Mullah film at Kazan Festival: we can!

A film that's rumoured to be one of the candidates to get Grand Prix was shown on the second day of the Kazan International Muslim Film Festival. It's Mullah film based on Tufan Minnulin's play. It competes in Full-Length Fictions Films. Realnoe Vremya tells the details.

A blast from the past

Mullah play was written by leading author of the Kamal Theatre Tufan Minnulin quite a while ago. The Kamal Theatre's head director Farid Bikchantayev made up its successful stage version several years ago, which, sadly, isn't staged any more.

Though it's not professional to compare a film and a play, we should judge by the genre's laws. We can't help but remember the final created by Bikchantayev. It's different than the one in the film, in fact. But they are similar. By Bikchantayev, after the leading character dies, a boy enters the mosque, a beam of light enlightens his figure, and the kid performs salah diligently pronouncing words. The metaphor is clear – it's impossible to kill the people's soul and faith.

In the film, the mullah doesn't die, he lies in bed in white clothes and hears a kid's voice coming from the mosque – the boy was performing salah. Both the film and the play's spectators have the same idea – faith and soul are immortal. In general, we can presuppose it's what he was writing the play about if we are familiar with Minnulin's oeuvre.

In the film, the mullah doesn't die, he lies in bed in white clothes and hears a kid's voice coming from the mosque – the boy was praying

According to some backstage talks, Mullah is considered one of the leaders of the current film festival. The run caused a buzz. The film was simultaneously shown in three halls instead of one. But even three halls weren't enough for all people who wanted to see the film. The shooting crew or, more precisely, its small part moved from one site to another and didn't remain there for more than 10 minutes.

It was said a long time ago Mullah needed to be shot. But it didn't work until Tatarfilm director Milyausha Aytuganova became the film's producer. Marat Akhmetshin is the second producer, he is also the person who wrote music for the film. Mullah was shot with the help of the Tatarstan government. Though it can't be called expensive, its artistic quality wasn't affected.

White clothes

Ramil Fazliyev and Amir Galiaskarov shot the film. Fazliyev played the main character. The scene takes place in Kubyan, the director's village in Atna District, such a view of modern society with its evils and virtues. Here people can be kind, generous, magnanimous, here people can also cure their soul with alcohol, steal and keep others in terror. The film's main character Asfandiyar appears here as a mullah by a quirk of fate.

There is a kind of weakness of the script, as a result of which psychological reasons disappear. For instance, it's not clear why Asfandiyar suddenly agreed to become a religious cleric.

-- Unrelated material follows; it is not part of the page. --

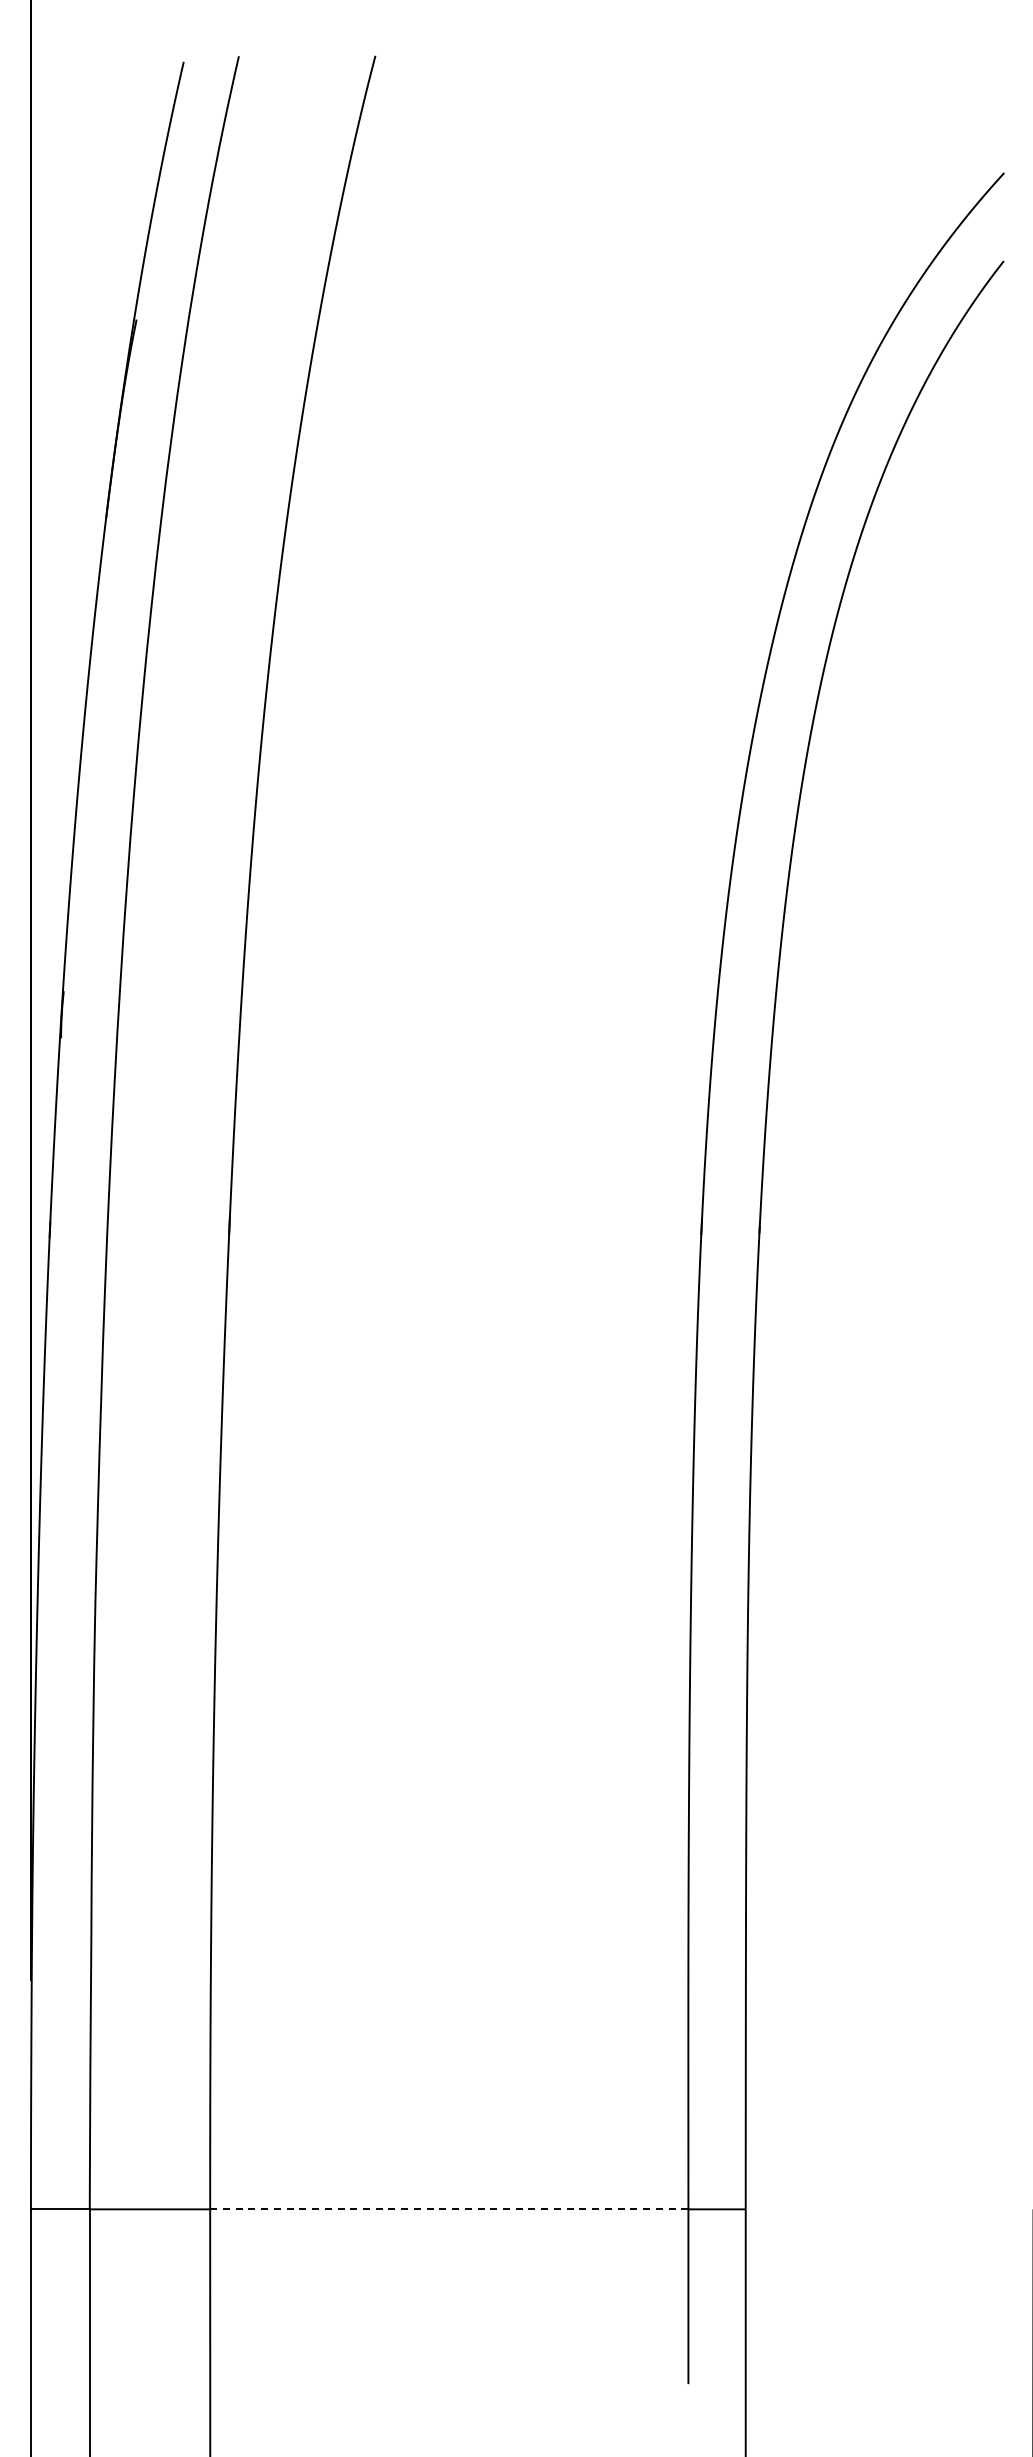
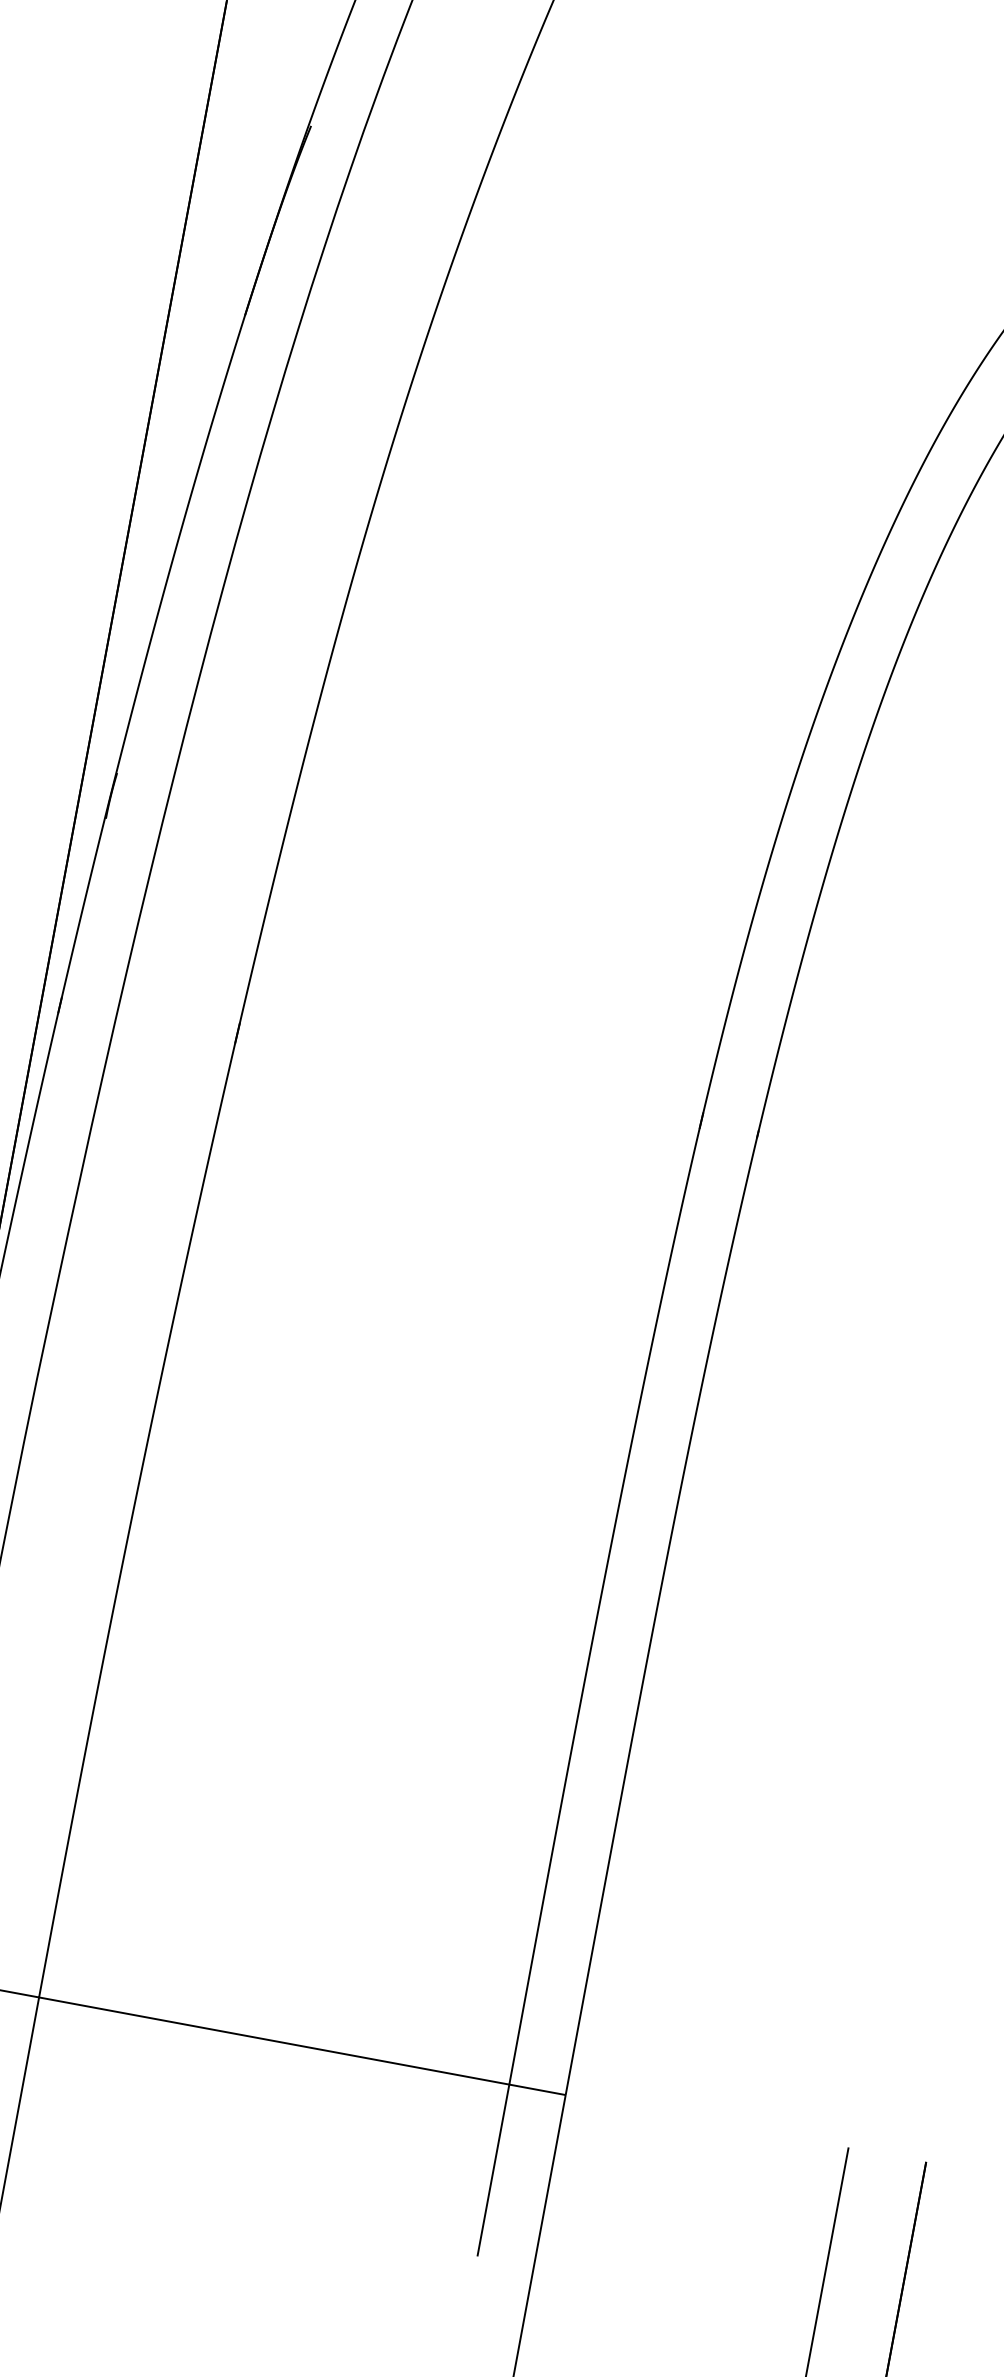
line: (449, 2209) -> (274, 2041), dashed -> solid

Or why the former Afghan military and today's successful farmer turns from the mullah's enemy into his supporter. But the film was shot in such a stylistic uniformity, with such carefully considered tempo and rhythm, it's so imbued with the idea of the people's soul's immortality, which is cemented with faith, that you forgive these hiccups.

Ramil Fazliyev and Amir Galiaskarov shot the film. Fazliyev played the main character. Photo: Maksim Platonov

Ramil Fazliyev, who has a degree in directing and is working as the head director of the Atna Tatar Drama Theatre, is very stingy with emotions and as laconic as possible. But on the screen, his internal state reminds a volcano, which is deceptively covered with a layer of ash and hides the molten lava for some time. The character is surprisingly a slam dunk. However, Mullah has a lot of wonderful acting.

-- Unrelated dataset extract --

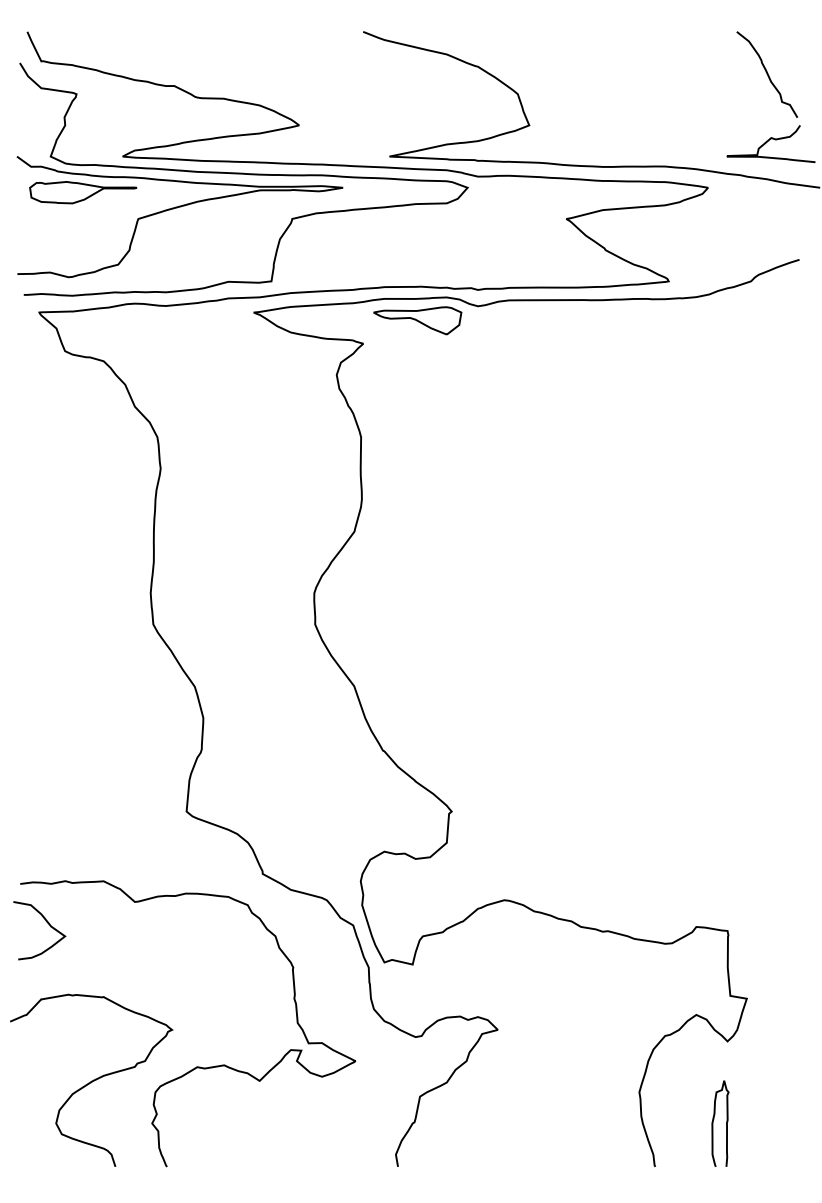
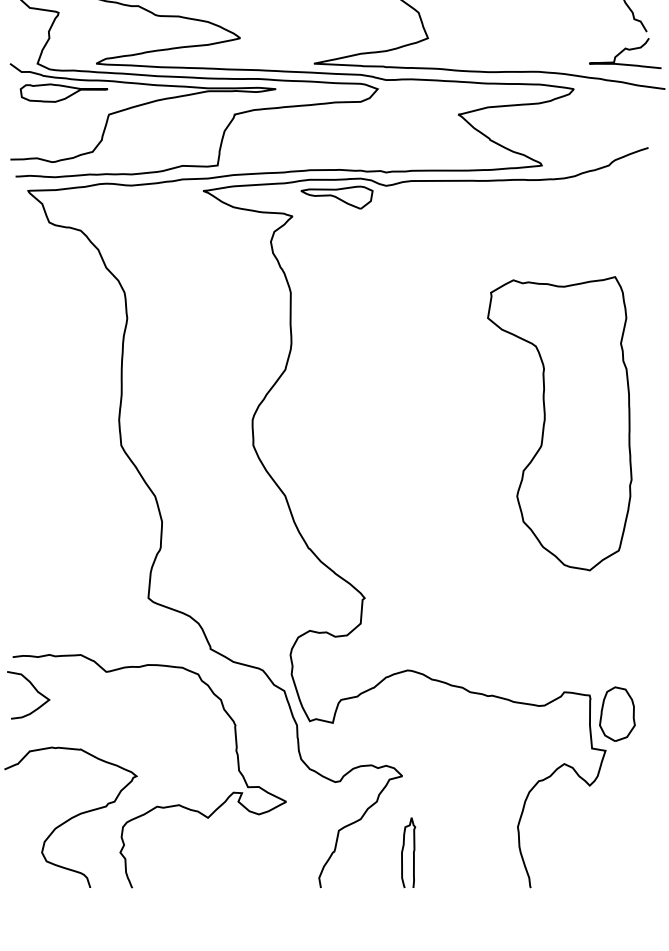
part: (690, 597) -> (559, 423), added
part: (761, 953) -> (617, 713), added
curve: (726, 1123) -> (413, 852), moved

Not being a supporter of ''figureheads'' in Tatarstan films, I should note the appearance of Marat Basharov in the film isn't seen as a media stunt to attract the audience to the hall. The episode Basharov appears in, the logic of the development of that small character he played is quite logical and quite explainable.

''Faith without works is dead'' is a Christian postulate that's as precise as possible in the film about the mullah. Asfandiyar isn't a theologian, he's just a conscientious, whole man, and the sermon of his faith is kind, pious acts, his soul is tuned this way.

And the end where the main character lies in bed in white clothes after the attack where it isn't clear from the beginning whether he is alive or dead is very touching. The mullah opens his eyes a bit when he hears an immature voice of a kid who was performing salah from the neighbouring mosque. It means all he did was correct. The kid who substituted him at the mosque is live, real faith, strong thread connecting generations.

Tatarstan shot a film without lectures, an instruction that shows the face of Islam – patient and humane, which correspondent to the goal the Kazan International Muslim Film Festival was created for. Firstly, the film is full of poetic landscapes shot by Yury Danilov's camera who knows how to see beauty in an everyday landscape. Mullah has a story, fate, there is an attractive plot. There is Fazliyev's charisma. Let's wait and see what the jury will say.